We all have our wants and dreams for the next Canon release. Personally, I would like to shoot 1/1000 in a poorly lit gym without having to shoot wide open and hoping that the NR can do its job. I figure another four or five stops of higher noise free ISO should do it. But I don't come on the forum to cry that Canon isn't dedicating its next camera to me. 
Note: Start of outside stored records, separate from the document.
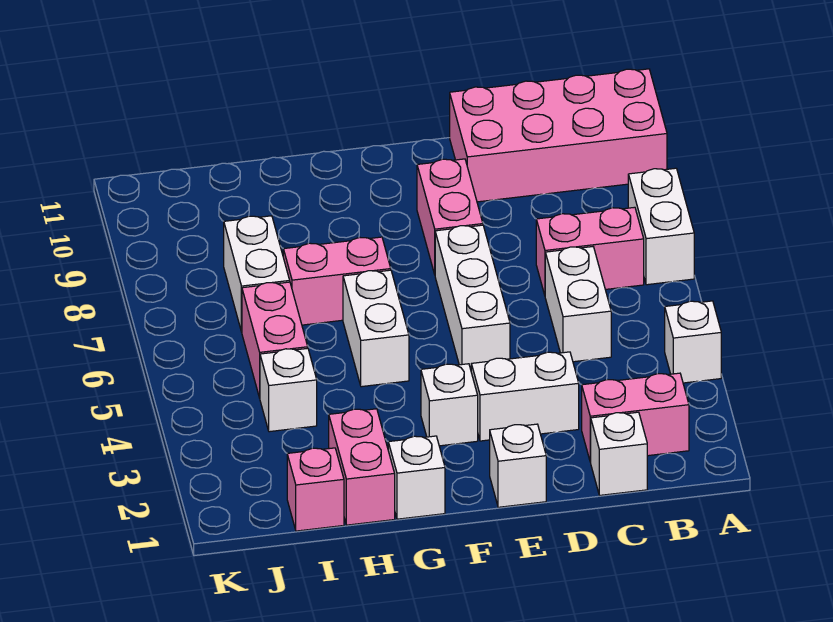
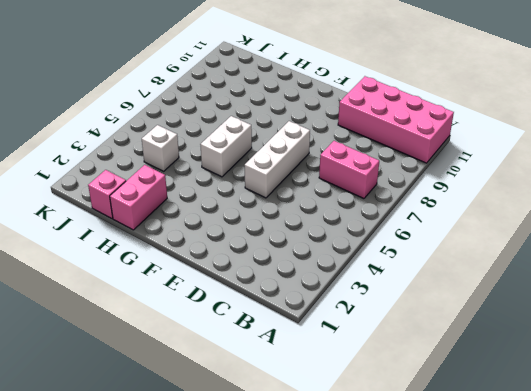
none -> white brick A4 level 1
none -> white brick A7:A8 level 1
none -> pink brick B2:C2 level 1

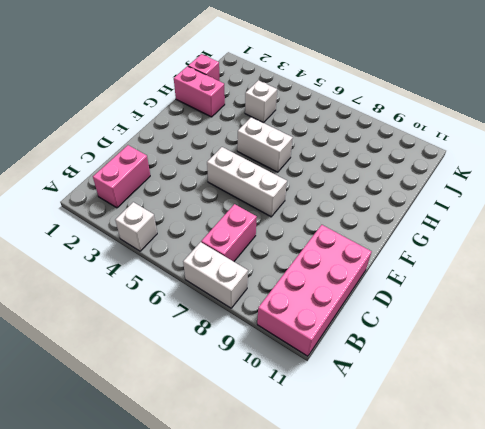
none -> white brick C1 level 1
none -> white brick C5:C6 level 1
none -> white brick D3:E3 level 1

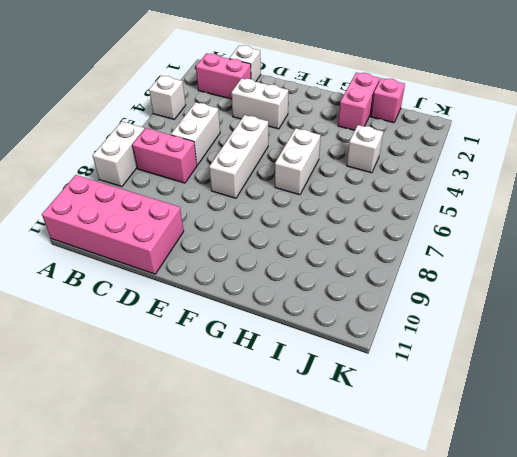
none -> white brick E1 level 1
none -> pink brick E8:E9 level 1
none -> white brick F3 level 1

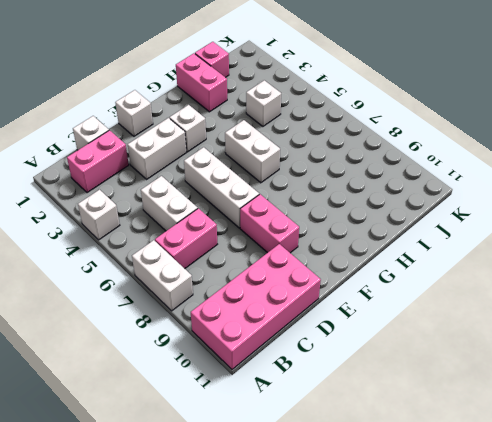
none -> white brick G1 level 1
none -> pink brick G7:H7 level 1
none -> pink brick I5:I6 level 1

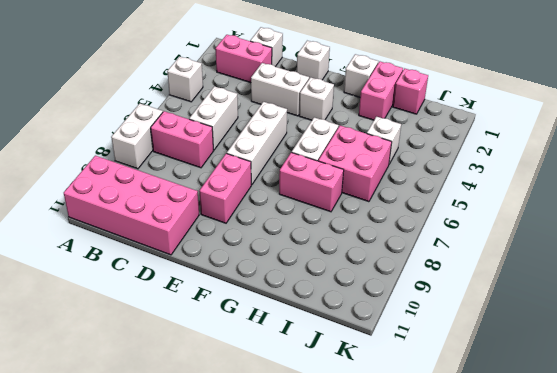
pink brick H5:I6 level 1 -> pink brick I5:I6 level 1
none -> white brick I7:I8 level 1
I work around the limitations when I have to (a slower shutter speed than I would like), and look forward to the day when technology catches up to what I need. Someday, I'm sure, your dream camera will come (and I bet it won't be a Sony) but until then, I think I have a very good tool for the job at hand.


----------



## fullstop (Jul 10, 2018)

ahsanford said:


> tpatana said:
> 
> 
> > fullstop said:
> ...



No, the proposal is perfectly sound and fine. Try to take a PAYING CUSTOMER's PERSPECTIVE for once, will ya? instead of trying to just defend Canon's mega profitability [13% EBIT on imaging revenues is more than healthy. It is "oligopoly level". I and anybody in their right mind believes in "MY WALLET FIRST", rather than in "make poor Canon great again". 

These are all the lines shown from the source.